Research Projects
-
Information Gathering Markets For Opportunistic Networks
Collaborators: Ranjan Pal (University of Southern California) and Dr. Pan Hui (Detusche Telekom Research Laboratories, Berlin)
Summary: The power of portable computing devices such as smartphones are increasing at a rapid rate in terms of data storage, computing, and communication capabilities. Opportunistic ad-hoc networking is a technology that enables these devices to effectively exchange information in infrastructure-less communication environments by exploiting human mobility and opportunistic contacts. In this work, we investigate simple markets for information gathering in opportunistic networks (ONs). The term `information gathering’ refers to the process of certain network users requesting information on a topic followed by responders (also network users) responding with information. By the term `market’, we imply a platform via which the process of information gathering can be commercialized using payments. QoS-driven information gathering will be an important application in ONs in future given the increasing power of portable computing devices to support a variety of applications. Researchers have already proposed the idea of mobile crowd computing that is based on smartphones participating in large scale distributed application tasks in an ON and providing information/solutions to queries made by certain users in the ON. We propose two types of markets: (1) a distributed market where information requesters gather information from information providers, without any central control and (2) a centralized market where information requesters gather information from information providers, with a profit-maximizing central controller mediating on the information gathering process. We study the equilibrium number of market users in both the market types and investigate whether the market equilibria equals the socially optimal number of market users. We mathematically show that the social optimal solution is not equal to the market equilibrium in both the market types. To alleviate the latter issue, we design and analyze mechanisms to make the market equilibrium equal to the socially optimal number of market users.
-
GlobalSense: Modeling Using Planet-scale Vehicular Imagery Data
Collaborators: Dr. Pan Hui & Dr. Hamed Ketabdar (Detusche Telekom Research Laboratories, Berlin) and Ahmed Helmy (CISE, University of Florida)

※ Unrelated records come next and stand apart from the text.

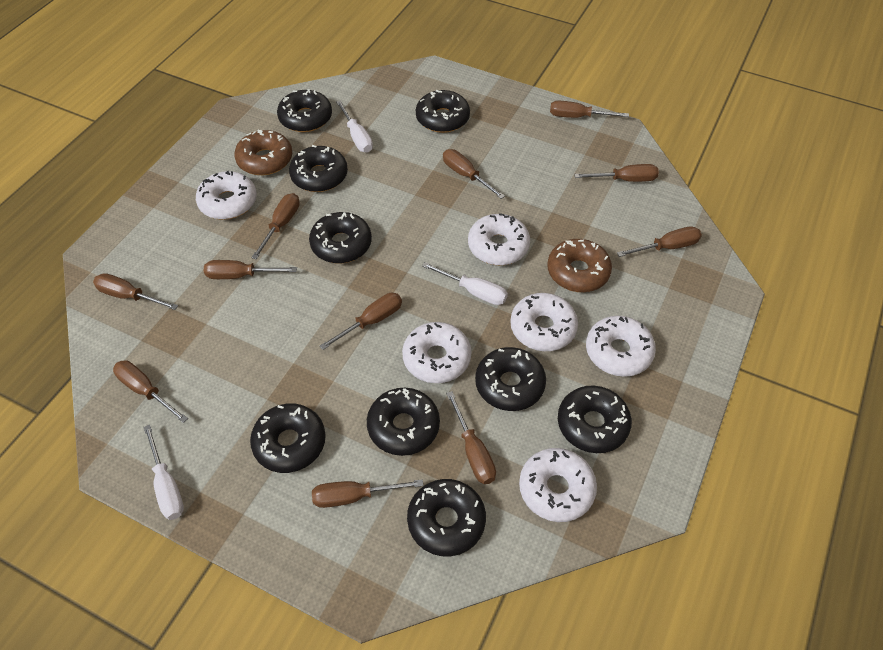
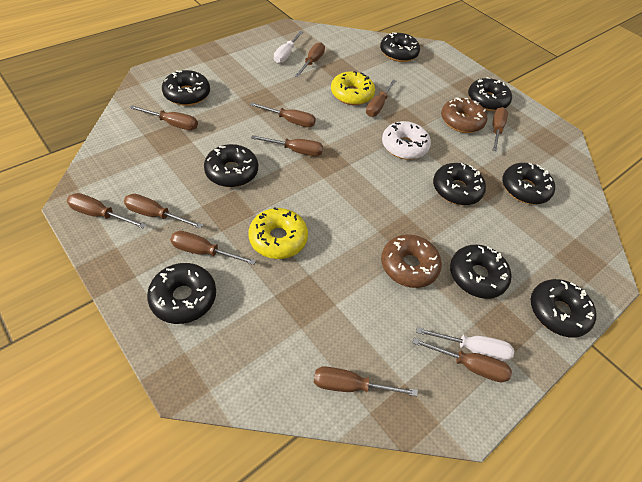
white donut: 6 -> 1
white screwdriver: 3 -> 2
yellow donut: 0 -> 2

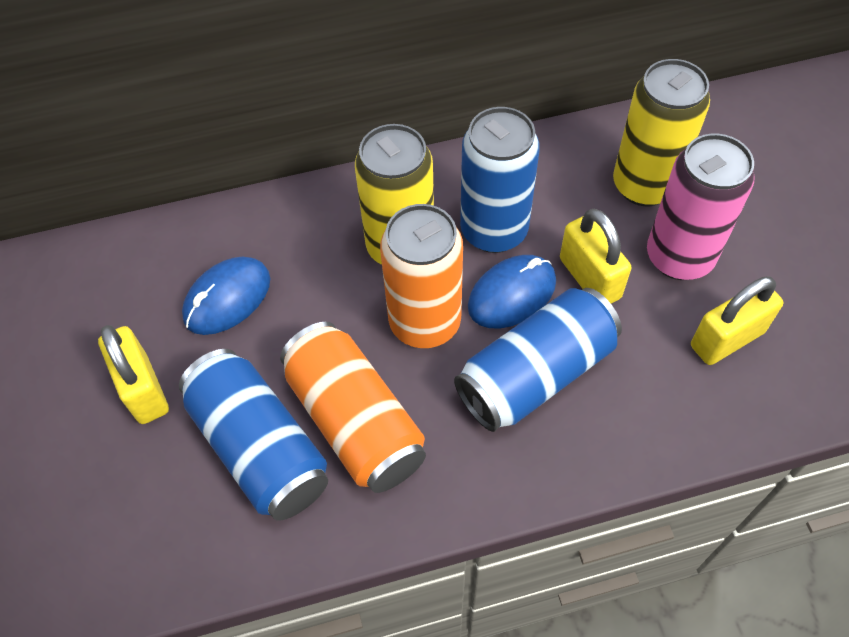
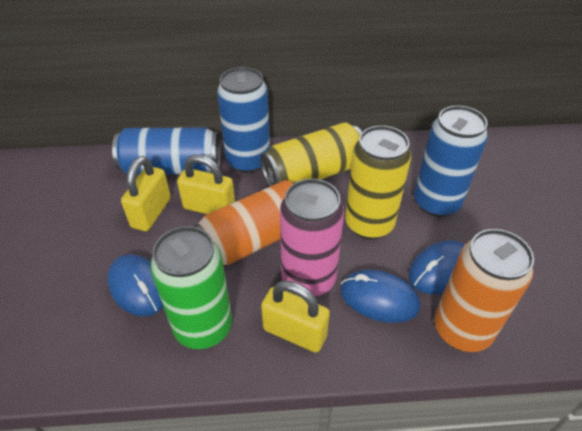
blue mouse: 2 -> 3
green can: 0 -> 1

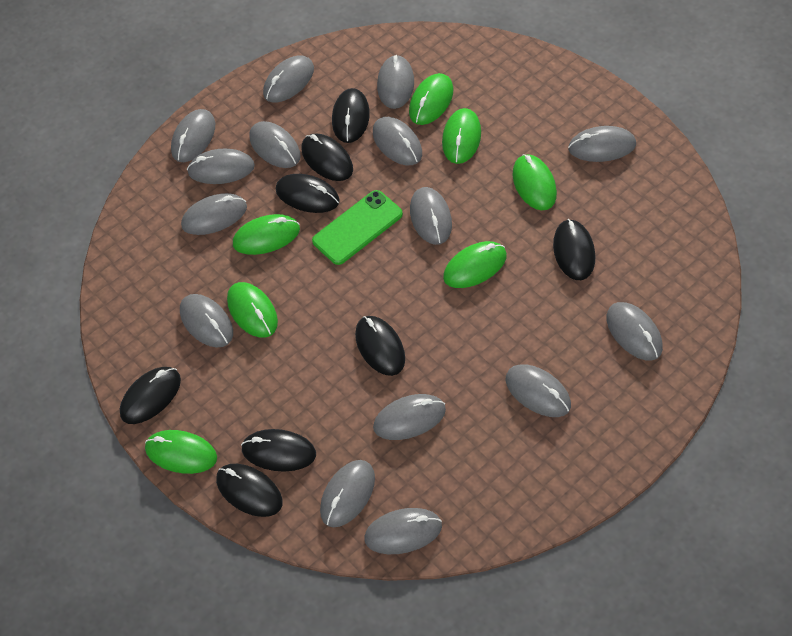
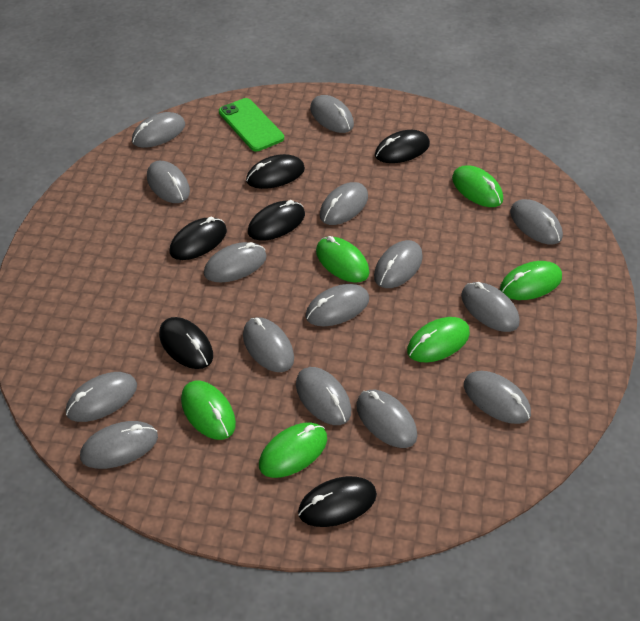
black mouse: 8 -> 6
green mouse: 7 -> 6

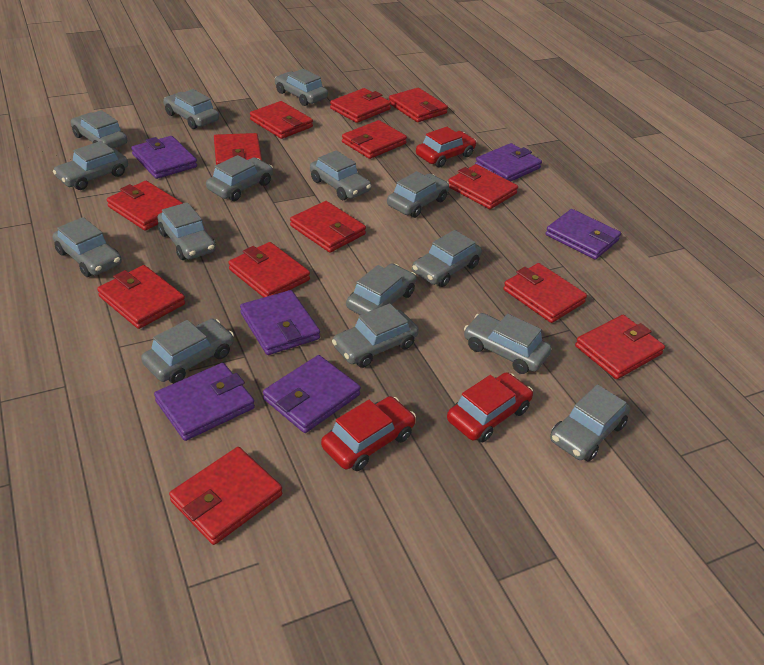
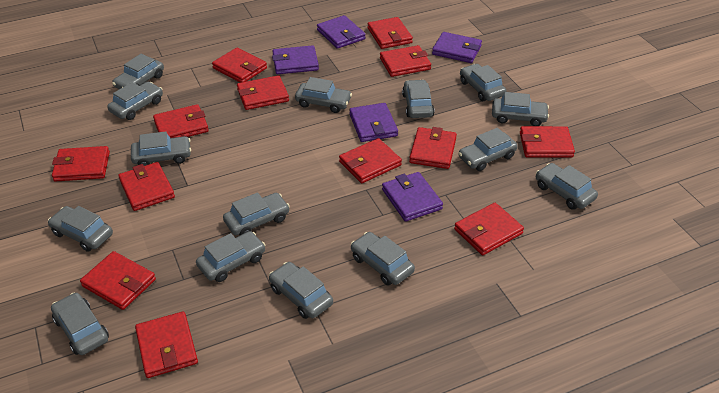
purple wallet: 6 -> 5
red car: 3 -> 0

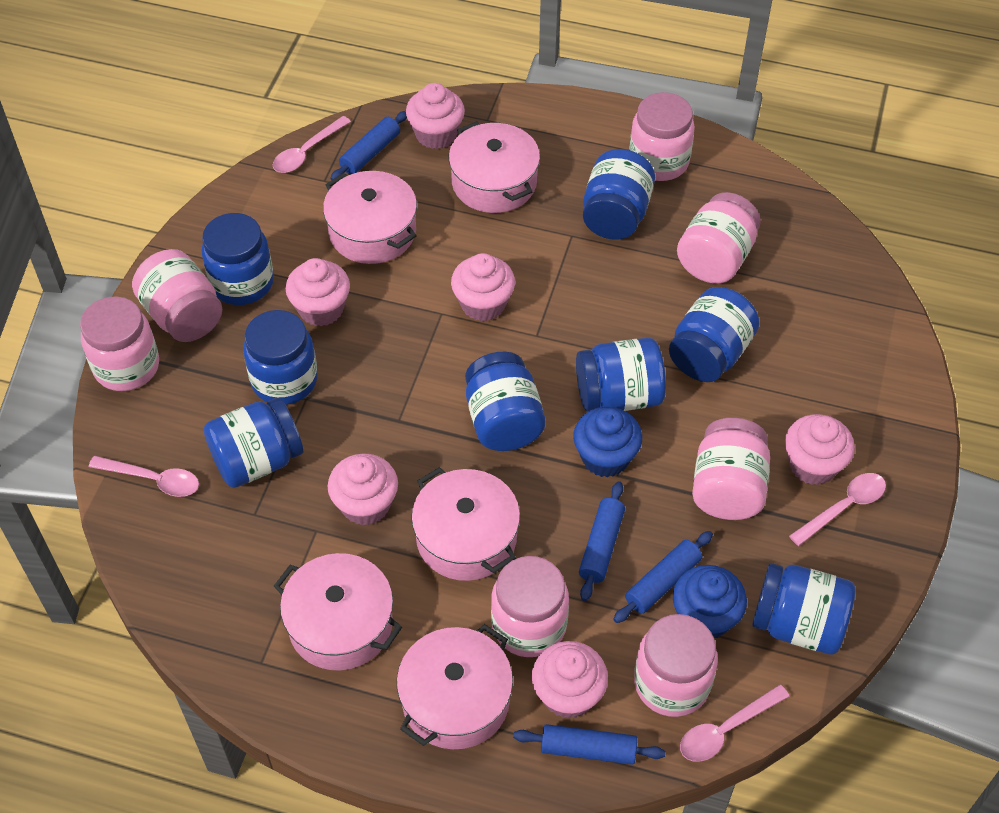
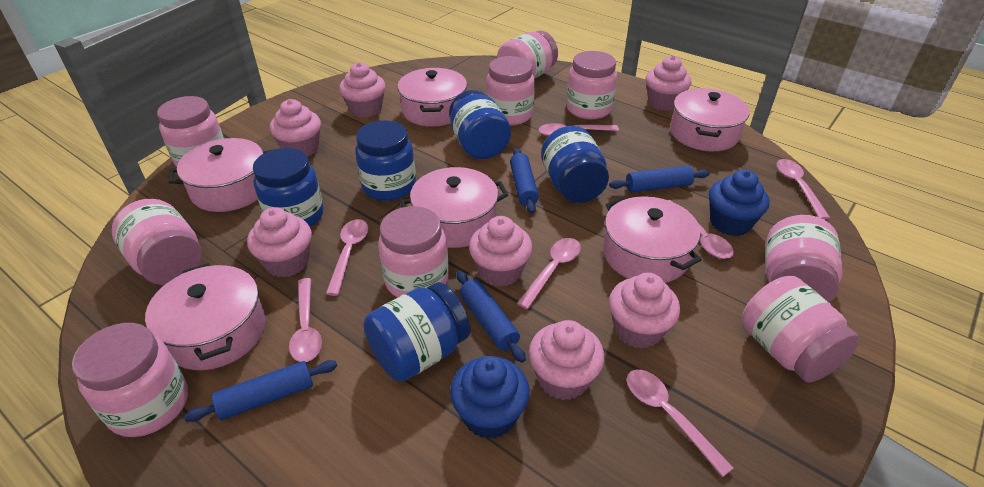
blue jar: 8 -> 5
pink cupcake: 6 -> 7
pink jar: 7 -> 9
pink pot: 5 -> 6
pink spoon: 4 -> 7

Summary: A new generation of “behavior-aware” delay tolerant networks is emerging in what may define future mobile social networks. With the introduction of novel behavior-aware protocols, services and architectures, there is a pressing need to understand and realistically model mobile users behavioral characteristics, their similarity and clustering. Such models are essential for the analysis, performance evaluation, and simulation of future DTNs. This paper addresses issues related to mobile user similarity, its definition, analysis and modeling. To define similarity, we adopt a behavioral-profile based on users location preferences using their on-line association matrix and its SVD, then calculate the behavioral distance to capture user similarity. This measures the difference of the major spatio-temporal behavioral trends and can be used to cluster users into similarity groups or communities. We then analyze and contrast similarity distributions of mobile user populations in two settings: (i) based on real measurements from four major campuses with over ten thousand users for a month, and (ii) based on existing mobility models, including random direction and time-varying community models. Our results show a rich set of similar communities in real mobile societies with distinct behavioral clusters of users. This is true for all the traces studied, with the trend being consistent over time. Surprisingly, however, we find that the existing mobility models do not explicitly capture similarity and result in homogeneous users that are all similar to each other. Thus the richness and diversity of user behavioral patterns is not captured to any degree in the existing models. These findings strongly suggest that similarity should be explicitly captured in future mobility models, which motivates the need to re-visit mobility modeling to incorporate accurate behavioral models in the future.
-
Mobility Modeling in Mobile Societies
Collaborators: Udayan Kumar, Ahmed Helmy (CISE, University of Florida) and Wei-Jen Hsu (Cisco Systems)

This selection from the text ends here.